Founders start a business to have more freedom, and very quickly give up that freedom

Often founders start a business to have more freedom, or to be their own boss, and then very soon go out and give up that freedom and get a boss.

Usually when you start, you have all the control. You work hard to create a better situation for yourself than you had in your job, or previously. The dream is to feel free, to have a better lifestyle. It takes hard work upfront, but the opportunity is definitely there to fully shape how it will feel.

So many founders go out and take the well trodden path of raising funding, without thinking about the consequences. Usually after the first round, maybe even the second round, you still have control and can shape your company how you want. But it’s already starting to shift, you have pressure as soon as you have investors.

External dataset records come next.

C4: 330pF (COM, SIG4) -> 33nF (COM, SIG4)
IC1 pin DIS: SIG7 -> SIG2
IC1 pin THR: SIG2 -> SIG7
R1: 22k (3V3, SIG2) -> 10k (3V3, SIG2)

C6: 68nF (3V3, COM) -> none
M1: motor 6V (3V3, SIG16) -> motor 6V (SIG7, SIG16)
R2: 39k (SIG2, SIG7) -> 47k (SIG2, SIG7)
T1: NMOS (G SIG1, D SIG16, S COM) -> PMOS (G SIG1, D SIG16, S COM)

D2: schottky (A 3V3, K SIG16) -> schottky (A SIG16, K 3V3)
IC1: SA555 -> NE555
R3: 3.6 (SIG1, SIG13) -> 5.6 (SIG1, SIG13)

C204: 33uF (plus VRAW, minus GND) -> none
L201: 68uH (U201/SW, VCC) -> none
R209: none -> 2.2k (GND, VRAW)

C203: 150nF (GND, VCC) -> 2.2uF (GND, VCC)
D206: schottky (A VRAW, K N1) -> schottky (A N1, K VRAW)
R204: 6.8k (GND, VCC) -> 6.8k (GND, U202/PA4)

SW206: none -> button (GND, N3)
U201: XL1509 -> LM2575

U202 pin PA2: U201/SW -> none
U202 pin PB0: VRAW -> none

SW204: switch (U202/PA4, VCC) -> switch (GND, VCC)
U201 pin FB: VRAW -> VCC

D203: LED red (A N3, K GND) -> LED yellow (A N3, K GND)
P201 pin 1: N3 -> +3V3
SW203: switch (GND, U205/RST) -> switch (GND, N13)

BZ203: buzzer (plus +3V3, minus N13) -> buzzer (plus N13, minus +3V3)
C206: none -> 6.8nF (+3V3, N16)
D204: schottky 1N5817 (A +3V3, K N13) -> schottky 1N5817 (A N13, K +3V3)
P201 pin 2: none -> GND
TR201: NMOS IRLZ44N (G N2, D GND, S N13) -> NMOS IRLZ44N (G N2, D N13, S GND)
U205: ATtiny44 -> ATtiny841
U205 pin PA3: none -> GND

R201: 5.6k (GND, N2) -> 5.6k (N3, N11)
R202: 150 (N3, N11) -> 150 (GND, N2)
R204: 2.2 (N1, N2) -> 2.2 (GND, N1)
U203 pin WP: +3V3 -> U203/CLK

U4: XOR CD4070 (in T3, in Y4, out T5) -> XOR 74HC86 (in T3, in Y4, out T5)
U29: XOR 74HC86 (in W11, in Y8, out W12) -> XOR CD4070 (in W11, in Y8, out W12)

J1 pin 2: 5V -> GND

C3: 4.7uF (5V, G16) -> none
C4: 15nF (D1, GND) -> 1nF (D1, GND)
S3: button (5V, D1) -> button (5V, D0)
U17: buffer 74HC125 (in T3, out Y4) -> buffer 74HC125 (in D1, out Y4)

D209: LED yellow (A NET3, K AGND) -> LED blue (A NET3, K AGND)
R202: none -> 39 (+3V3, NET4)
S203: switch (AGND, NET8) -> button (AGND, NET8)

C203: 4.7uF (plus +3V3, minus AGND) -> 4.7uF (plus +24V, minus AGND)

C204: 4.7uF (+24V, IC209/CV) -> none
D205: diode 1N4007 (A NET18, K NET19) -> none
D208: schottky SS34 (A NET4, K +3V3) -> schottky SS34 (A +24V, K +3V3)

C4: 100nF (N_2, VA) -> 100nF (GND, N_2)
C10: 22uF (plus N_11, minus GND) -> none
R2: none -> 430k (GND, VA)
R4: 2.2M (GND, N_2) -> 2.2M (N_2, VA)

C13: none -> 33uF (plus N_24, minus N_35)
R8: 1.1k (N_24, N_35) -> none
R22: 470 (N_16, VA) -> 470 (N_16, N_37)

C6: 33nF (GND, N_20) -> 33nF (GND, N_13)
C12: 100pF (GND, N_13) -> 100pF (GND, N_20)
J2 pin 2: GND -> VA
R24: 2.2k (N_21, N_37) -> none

By the time you’ve taken a Series B, maybe even Series A, you usually have a board of investors, and you often don’t control the company anymore. You might not feel it at the time of finalizing the funding, as that is a moment of alignment and celebration, but in the details you’ve signed away the control you had. And what that means, is that technically you now have a job again. You work for those investors, and they can dictate what that means in a big way. You lose the ability to shape the culture and the lifestyle, and you lose the freedom that you often started out to have. And this can happen in the space of a few years, without you really realizing it.

Bryce Roberts put it really well in the Indie.vc crowd cast:

It’s strange to start your own business to become your own boss, and immediately going out to get a boss.